The argumentsList gotcha

Function.prototype.apply() tolerates a missing argument list and treats it as “no arguments”. Reflect.apply() does not, and that is the difference most worth remembering.

function noArgs() {
  return 'called';
}

console.log(noArgs.apply(null));               // "called"
console.log(noArgs.apply(null, undefined));   // "called"

console.log(Reflect.apply(noArgs, null, []));        // "called"
console.log(Reflect.apply(noArgs, null));            // TypeError
console.log(Reflect.apply(noArgs, null, undefined)); // TypeError

If your argument list might be missing, decide deliberately: either pass [] explicitly, or fall back to a direct call. A silent zero-arg call is rarely what you want from code that thinks it has arguments ready.

Use an array-like as the argument list

argumentsList does not have to be a real Array. Any object with a length property and integer keys works, because Reflect uses CreateListFromArrayLike under the hood.

function sum(a, b, c) {
  return a + b + c;
}

const arrayLike = { 0: 10, 1: 20, 2: 30, length: 3 };

console.log(Reflect.apply(sum, null, arrayLike));
// 60

Construct a class with Reflect.apply()

When target is a class constructor, Reflect.apply() invokes it through the [[Construct]] slot, the same internal slot new uses.
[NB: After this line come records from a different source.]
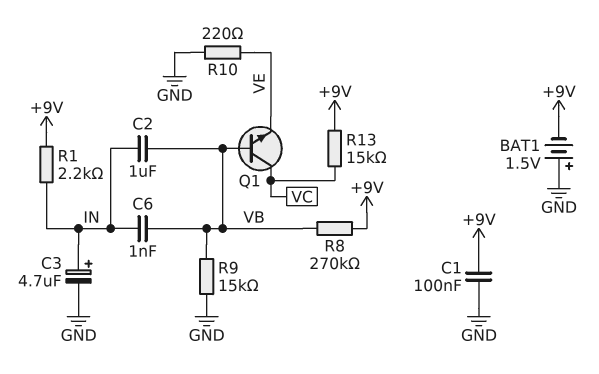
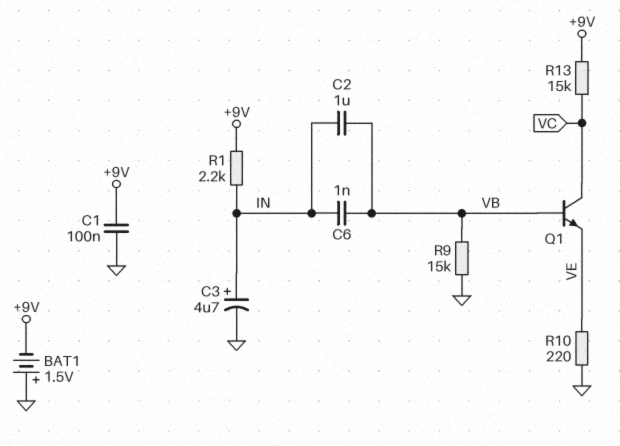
R8: 270k (+9V, VB) -> none

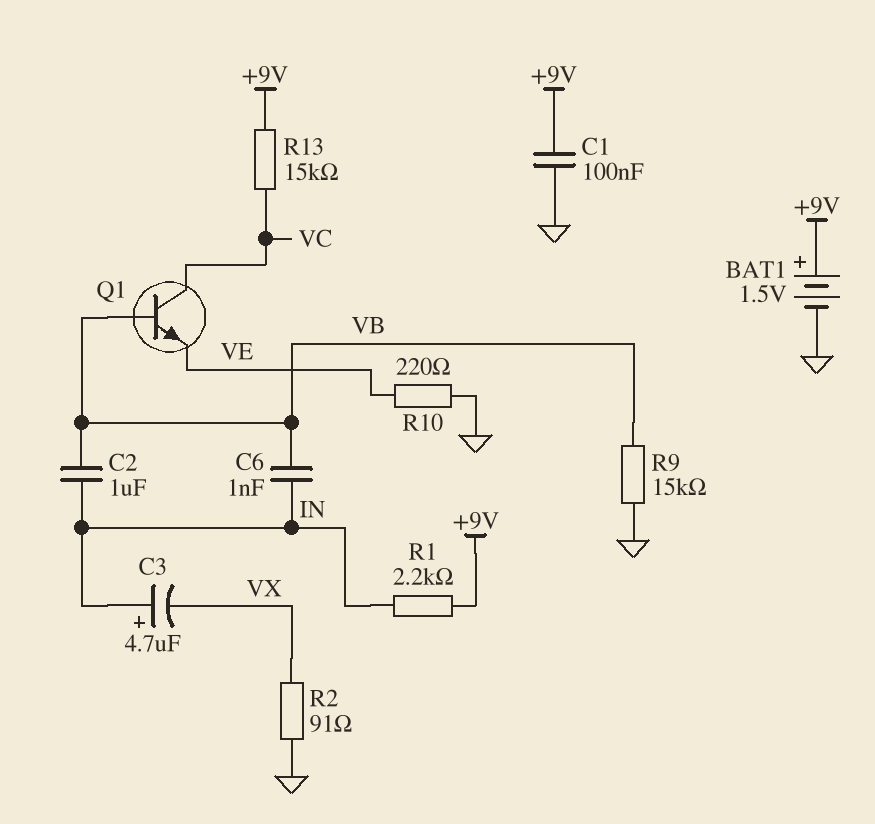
BAT1: 1.5V (plus GND, minus +9V) -> 1.5V (plus +9V, minus GND)
C3: 4.7uF (plus IN, minus GND) -> 4.7uF (plus IN, minus VX)
R2: none -> 91 (GND, VX)

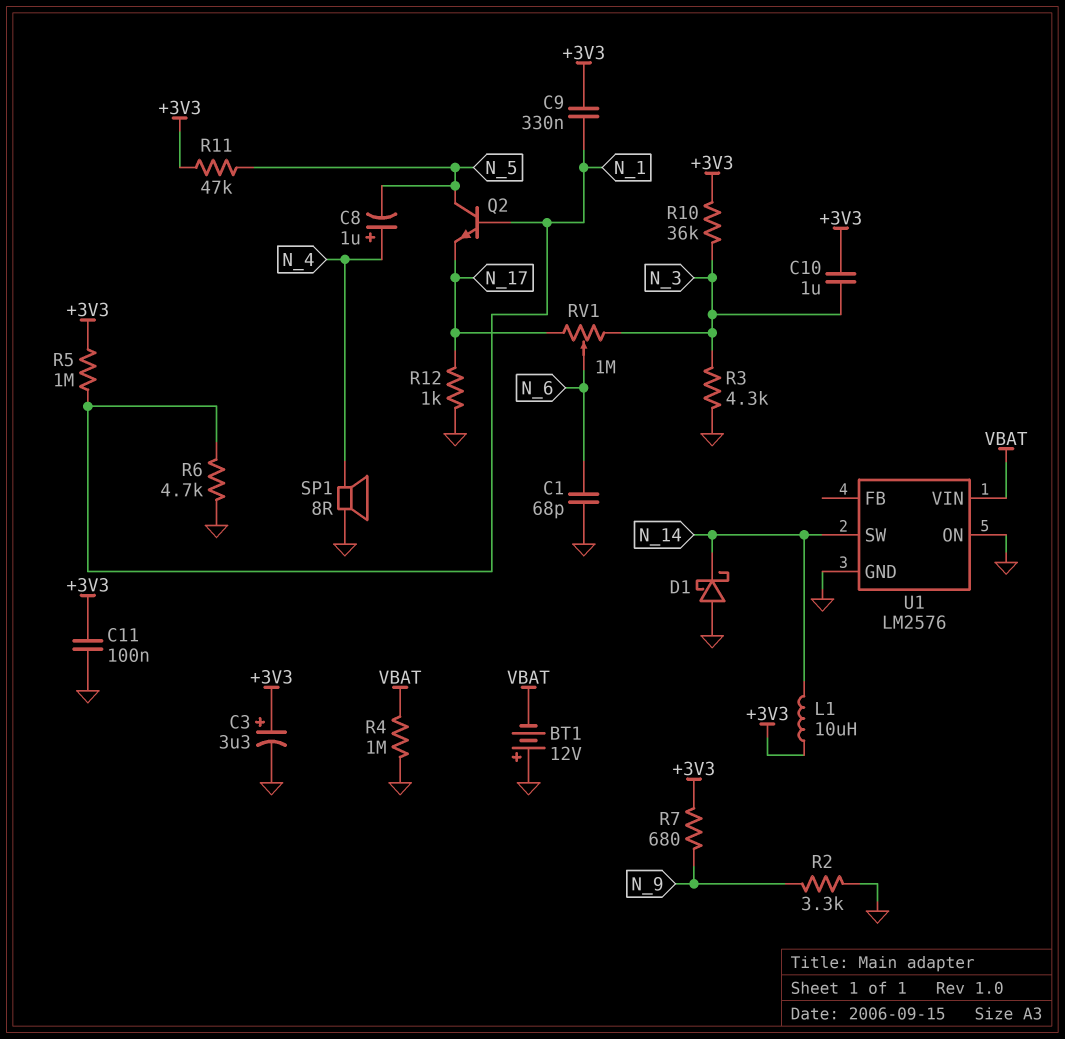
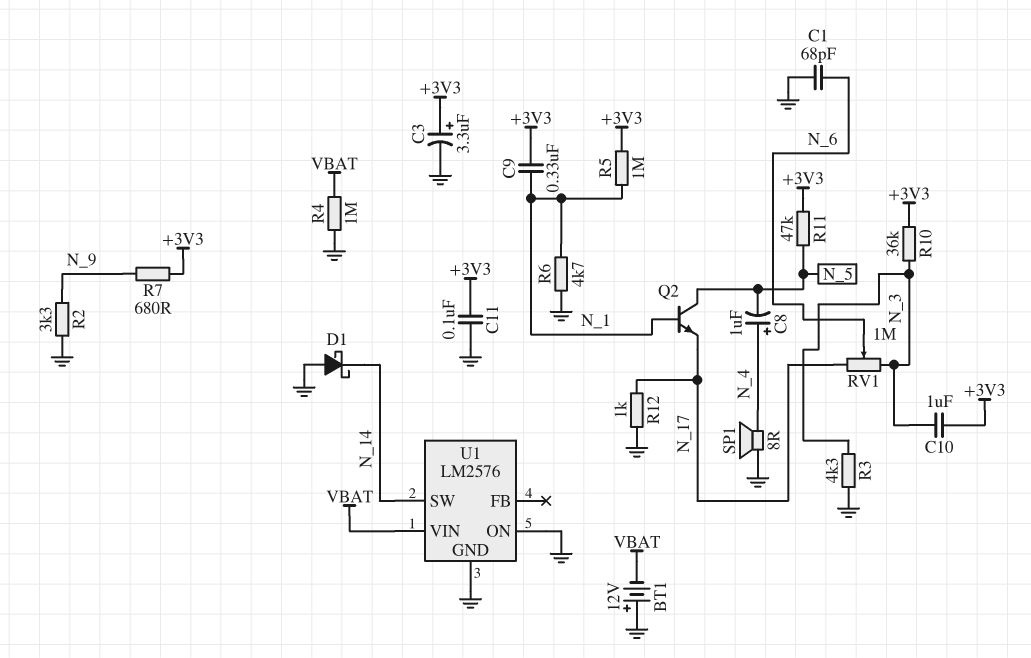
L1: 10uH (+3V3, N_14) -> none

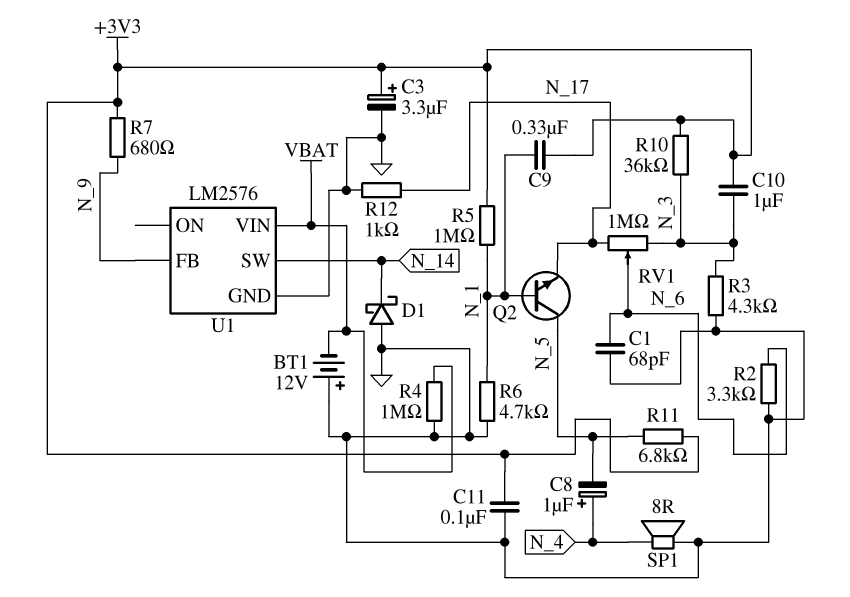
R2: 3.3k (GND, N_9) -> 3.3k (GND, N_6)
R11: 47k (+3V3, N_5) -> 6.8k (+3V3, N_5)
U1 pin FB: none -> N_9
U1 pin ON: GND -> none

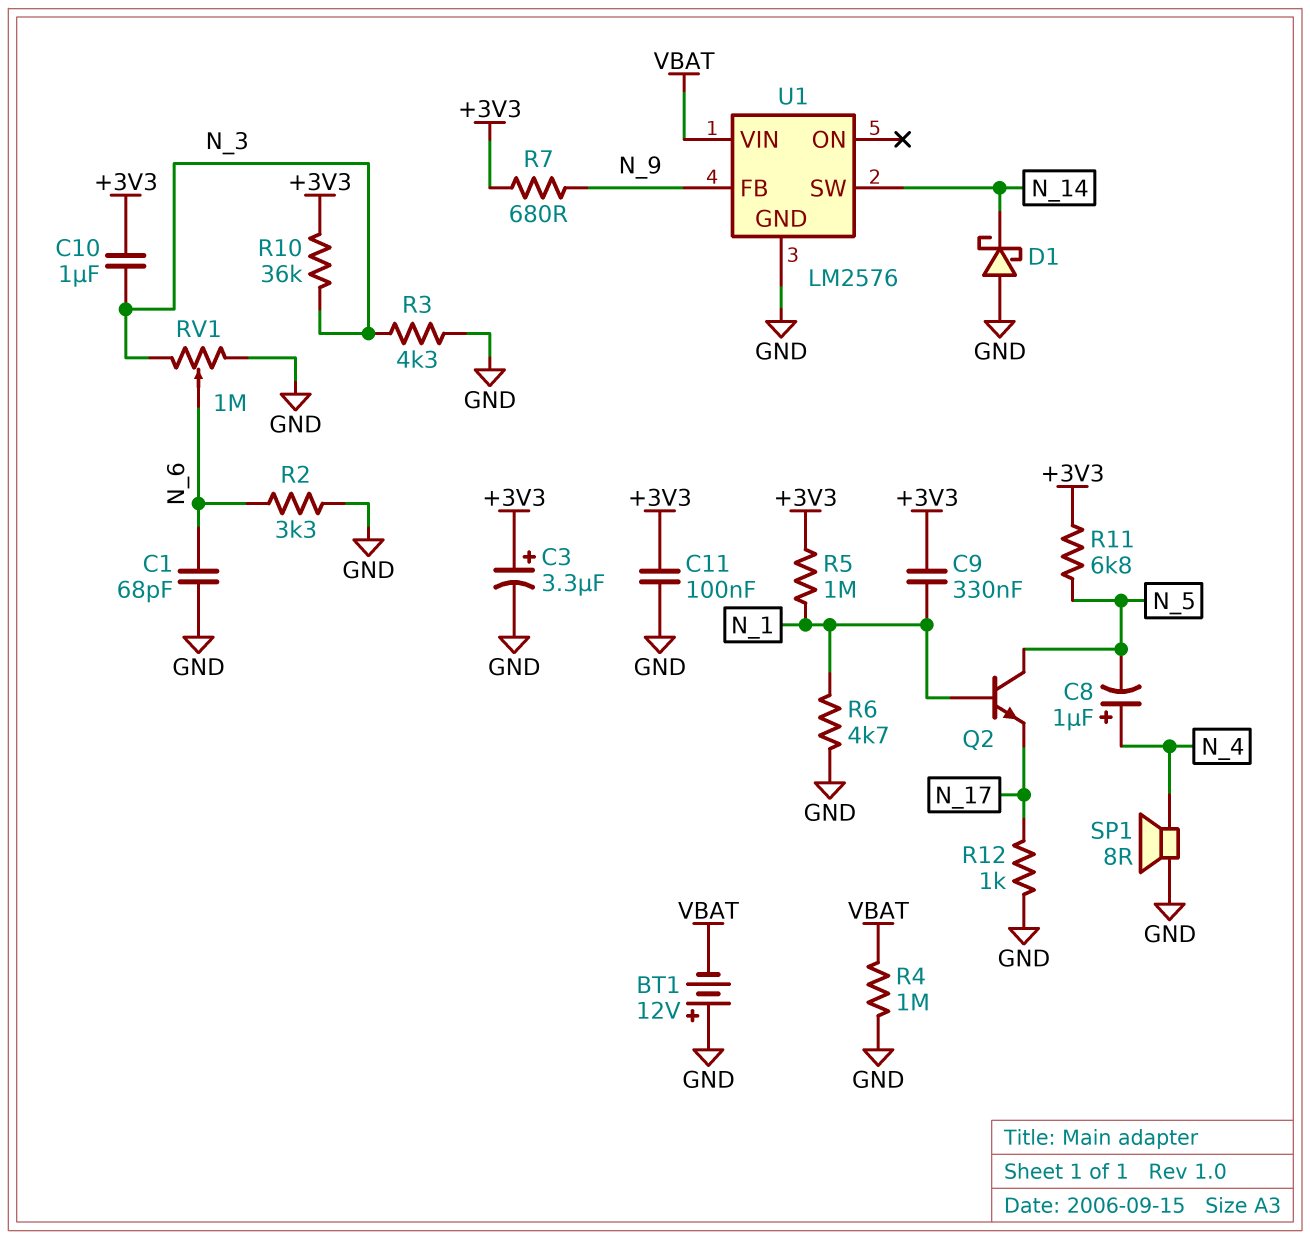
RV1: 1M (N_3, N_17, wiper N_6) -> 1M (GND, N_3, wiper N_6)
You get construction semantics even though you are not writing new.

class Point {
  constructor(x, y) {
    this.x = x;
    this.y = y;
  }
}

const args = [3, 4];
const p = Reflect.apply(Point, null, args);

console.log(p);
// Point { x: 3, y: 4 }

This is handy when you have an array of constructor arguments and a class reference, and you want to avoid new target(...args) for some reason (logging, dispatch, conditional construction). Plain functions called this way run as ordinary calls.

Notes

  • Reflect.apply() throws TypeError if target is not a function.
  • Reflect.apply() throws TypeError if argumentsList is null or undefined. This is the most important behavioural difference from Function.prototype.apply().
  • Reflect.apply() does not coerce thisArgument. A primitive stays a primitive; null stays null. Function.prototype.apply() boxes primitives into wrapper objects in non-strict mode, which is one reason Proxy handlers reach for Reflect instead.
  • The return value passes through unchanged, including thenables and promises. There is no wrapping or unwrapping.
  • Reflect.apply() was added in ES2015 and is available in every current browser engine and in Node.js 6+.